Lorsque des souvenirs lointains remontent à notre mémoire, c’est le plus souvent éventés, ou au contraire surchargés. Plus essentiels que la souvenance exacte de lieux, les mots dits, ou parfois, le visage de ceux qui ont croisé notre route, c’est l'émotion, la sensation qui a jailli en nous et qui, des années plus tard, revient baigner, ou hanter notre âme. Il arrive même que le souvenir de la sensation soit plus fort que la sensation elle-même.

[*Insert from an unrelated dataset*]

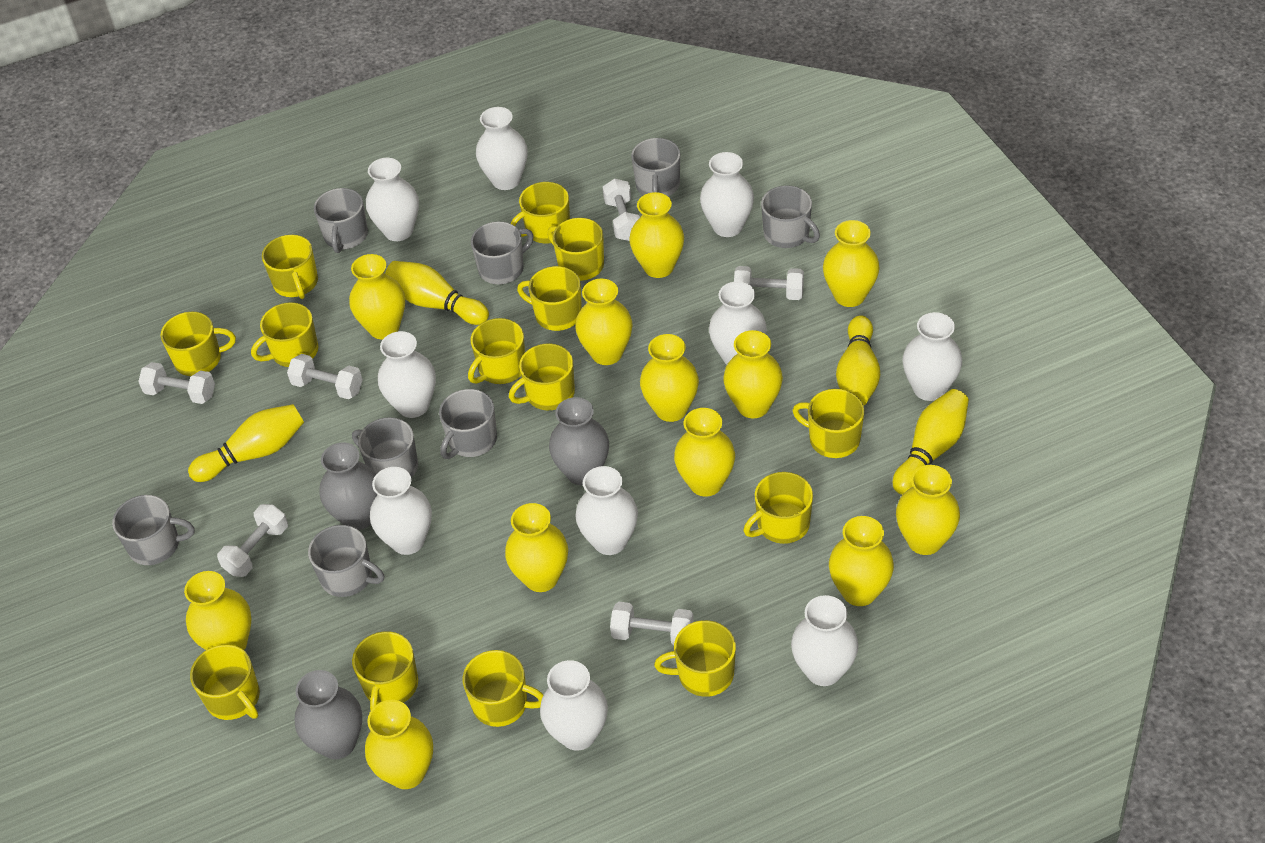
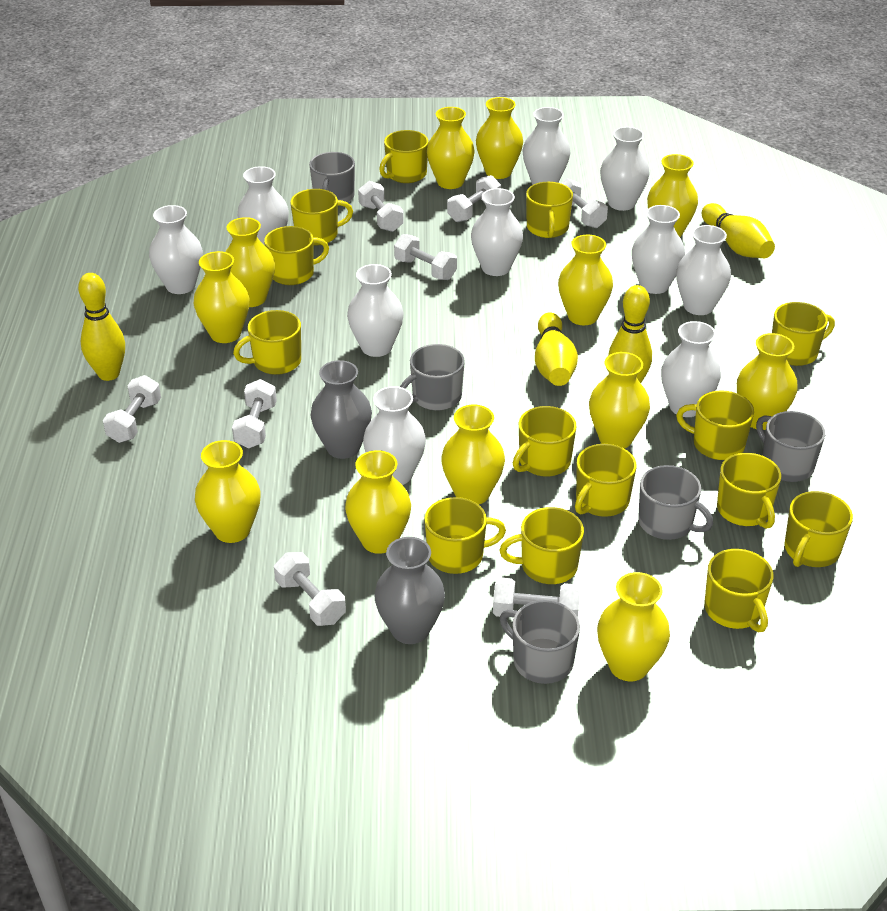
grey mug: 8 -> 5
grey vase: 3 -> 2
white dumbbell: 6 -> 8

Ci-dessous, les voix des poètes Philippe Jaccottet, Eric Piette et Roland ladrière...
" Le peu de souvenirs qui me restent de chaque époque de ma vie, et leur vague, me remplit d’étonnement. Ainsi, de cette chambre d’hôtel de la rue d’Odessa – la faible ampoule et le miroir au plafond, le fracas des trains- mais quoi d’autre ? On aura vécu comme en rêve".
"Parfum des fleurs : respirer un iris ou une rose est l’unique geste qui me reporte immédiatement, irrésistiblement, à l’enfance ; et non pas comme si je me rappelais un de ces instants, mais comme si j’y étais, le temps d’un éclair, transporté. Il est étrange que la présence d’un âge déjà lointain se soit attachée à ce qui est le plus frêle, le plus invisible, au souffle d’êtres aussi brefs ".
(Jaccottet, La Semaison, Carnets 1968-1979 et 1954-1967)
"Les plaies de l'enfance
au placard
de l'inachevé
lorsqu'avec toi
sous des draps
nous rejouons la même vie
elle nous saisit entiers
avant que reviennent
les plaies de l'inachevé"
(Eric Piette, L'impossible nudité, Le Taillis Pré, 2014)
"Une lueur inhabituelle,
le souvenir qu'on en garde.
On pense
à des années-lumière
de vide
qui s'éclaireraient toutes entières"
(Roland Ladrière, Inconnaissance éblouie, Editions De Corlevour, 2015)
Commentaires
La mémoire est une chose étrange et savante à la fois... puisque parfois une minute peut être plus dense que des années et illuminer notre vie!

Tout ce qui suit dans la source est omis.